Thursday, 3 April 2014

Return Of The Fokker Scourge

Geoff and I played 'Spandau and Lewis' tonight, trying a scenario I threw together in a hurry on Tuesday when I realised I was supposed to be running a game this evening.

I wanted to use some of the planes I painted last year, especially my DH2 scratch-builds, so I based the game around them.

Summer 1916. After dominating the skies for months, the reign of the Fokker monoplanes is coming to an end, as the Allies begin to put their own fighter aircraft into the skies. A flight of Roland CIIs are on a reconnaissance mission to gather information about British troop movements. They are being stalked by a flight of British DH2 scouts, plus a lone patrolling DH2. A couple of Fokker EIIIs are also roaming the area.

Here's the Rolands. In the distance you can see three troop concentrations. The Germans had to spot and report at least one of them to their high command, or the British got a big victory point bonus.

A flight of DH2s. And a cloud.

A lone Fokker EIII. We used spotting in this game, and this plane spent the first third of it patrolling, oblivious to the dogfight going on not far away.

The DH2s close in on the Rolands after spotting them early on.

A lone DH2 flies into a cloud. Both sides had a lone aircraft who got heavy weighting on the pilot's skill roll in favour of them being an Ace. In a foreshadowing of Geoff's rolls for the rest of the game, he managed to get an Inexperienced lone plane. Like the Fokker, this pilot missed out on most of the battle because he never saw it.
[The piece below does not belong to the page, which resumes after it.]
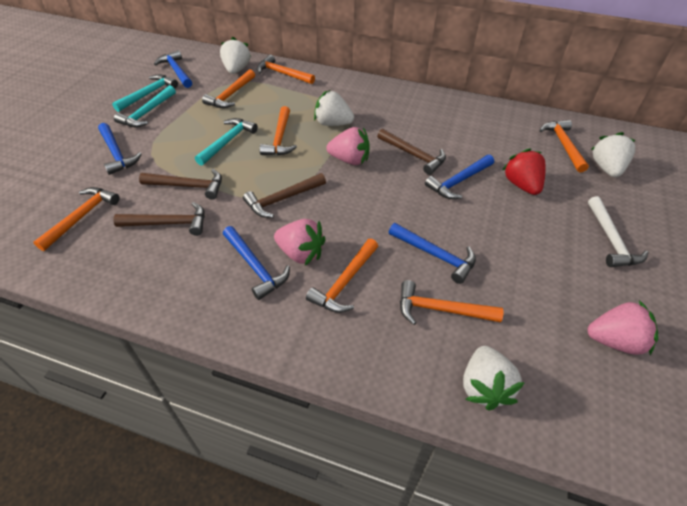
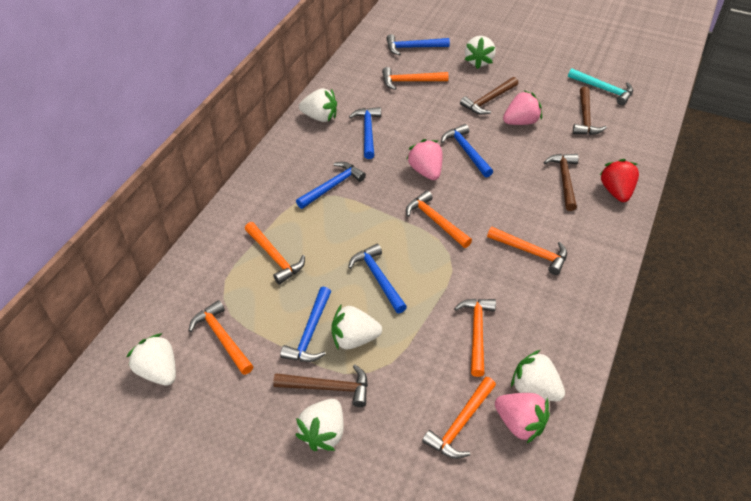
blue hammer: 5 -> 6
turquoise hammer: 3 -> 1
white hammer: 1 -> 0
white strawberry: 4 -> 6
A dogfight begins, although the Germans push towards the objectives. They troop concentrations were made up of bases from my hair-roller WW1 armies.
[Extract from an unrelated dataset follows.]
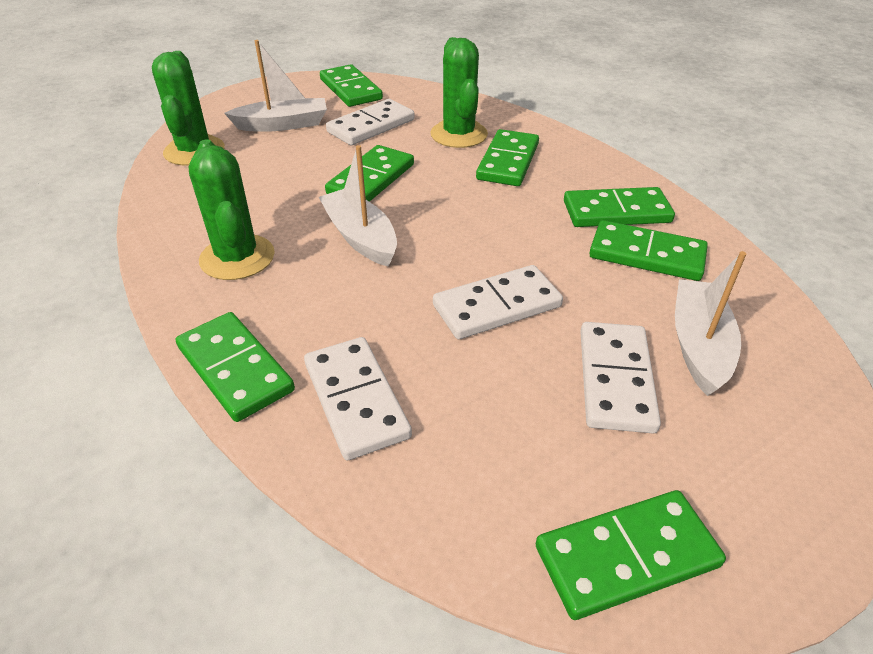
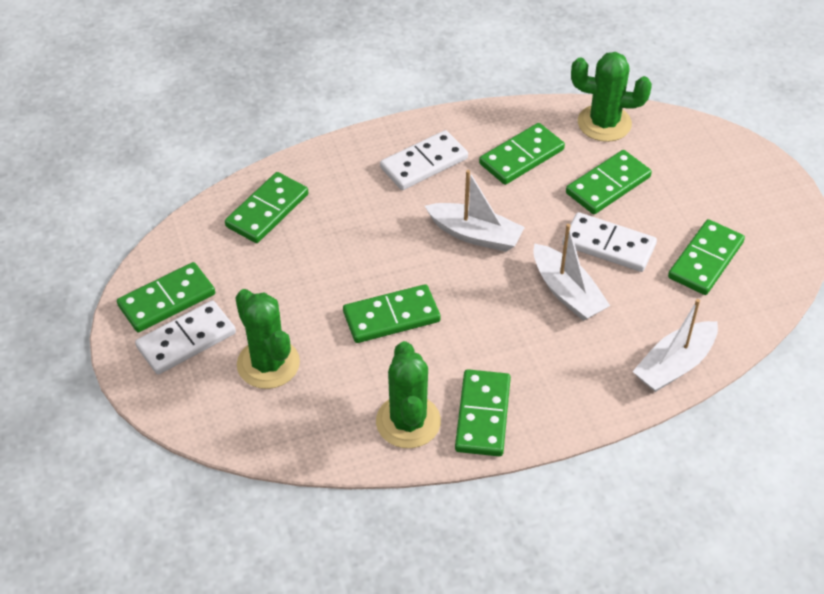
white domino: 4 -> 3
One of the Fokkers joins the fight. A good job, as by this stage a Roland had been shot down.

The fight breaks up a little.

The Fokker pursues a DH2, and shoots it down.

One of the Rolands observes a troop formation. Now all it has to do is get the information home.

The lone, inexperienced DH2 pilot finally spots something, and sets off in pursuit. But he failed to stop the Roland escaping, and soon had to deal with the other Fokker, who also noticed that something was happening.

The British has an Ace in their DH2 flight. He downed one Roland, after I stupidly stuck to trying to observe British troops instead of fighting off a rear attack, and then went after a second. The German took refuge in a cloud.

And exciting head-on gunfight. No damage inflicted, but it looked good.

I seem to have lost a photo here. The British Ace chased the Roland out of the cloud, but a Fokker came to the rescue. Under fire from two German planes the Ace found himself in an impossible position, and was shot down.

By this stage the British had lost three of their DH2s. Only the lone rookie remained, and he was in a difficult position. Fortunately one of the Fokkers suffered a gun jam. Unfortunately so did the rookie. Geoff conceded the game at this stage, and the Germans sportingly let the British pilot go.

Two Rolands had been shot down. But the one who had observed troops got back with the information. This Roland overflew a concentration, but failed to gather sufficient information to pick up any victory points. With time running out (the game was played to a turn limit) it headed for home. The British scored points for any two-seater that didn't get off the board by the end of the game.

This was a nice initial outing for the Rolands and the DH2s. However, even allowing for Geoff's abysmal maneuver and initiative rolls, which left his agile planes outperformed by the two-seaters, the scenario wasn't really balanced . The British had too tough a job, and not enough planes to do it with. Either they need a couple more aircraft, or I'd consider reducing the German two-seater flight by one plane, making their job harder. From the point of view of the Germans, spotting the troops was difficult, as the counters were rather small. I might be inclined to only have two of them (thus reducing the Germans possible victory point options), but make them bigger so that they are easier to home in on. It's an artifact of the random maneuver system that it's not always possible to fly over a specific point on the table, so such objectives need to be of a good size to work..

I enjoyed the game, anyway. The final results saw the Germans win a fairly decisive victory, reporting one troop concentration and shooting down three enemy planes. The British shot down two German planes.

On the other table there were larger planes in action.

This was Ralph and Caesar playing Battlegroup Kursk. There were lots of lovely 20mm figures in play.

Caesar's Germans were attempting to take a Russian-held village. They had numerical superiority, but were up against the clock, and couldn't quite co-ordinate their various assets to achieve victory.

Next week I think we're playing Black Powder again.

1 comment:

  1. I like your hair roller troop concentrations. Scenarios with objectives are an essential ingredient in skirmish style games to give them purpose.

    I agree, Ralph's 20mm WW2 stuff looked lovely on the table, which I think is a cunning ploy by him to distract me from coordinating the German attack. I was so busy marvelling at camouflage designs and elevating Wespe guns that I couldn't possibly win!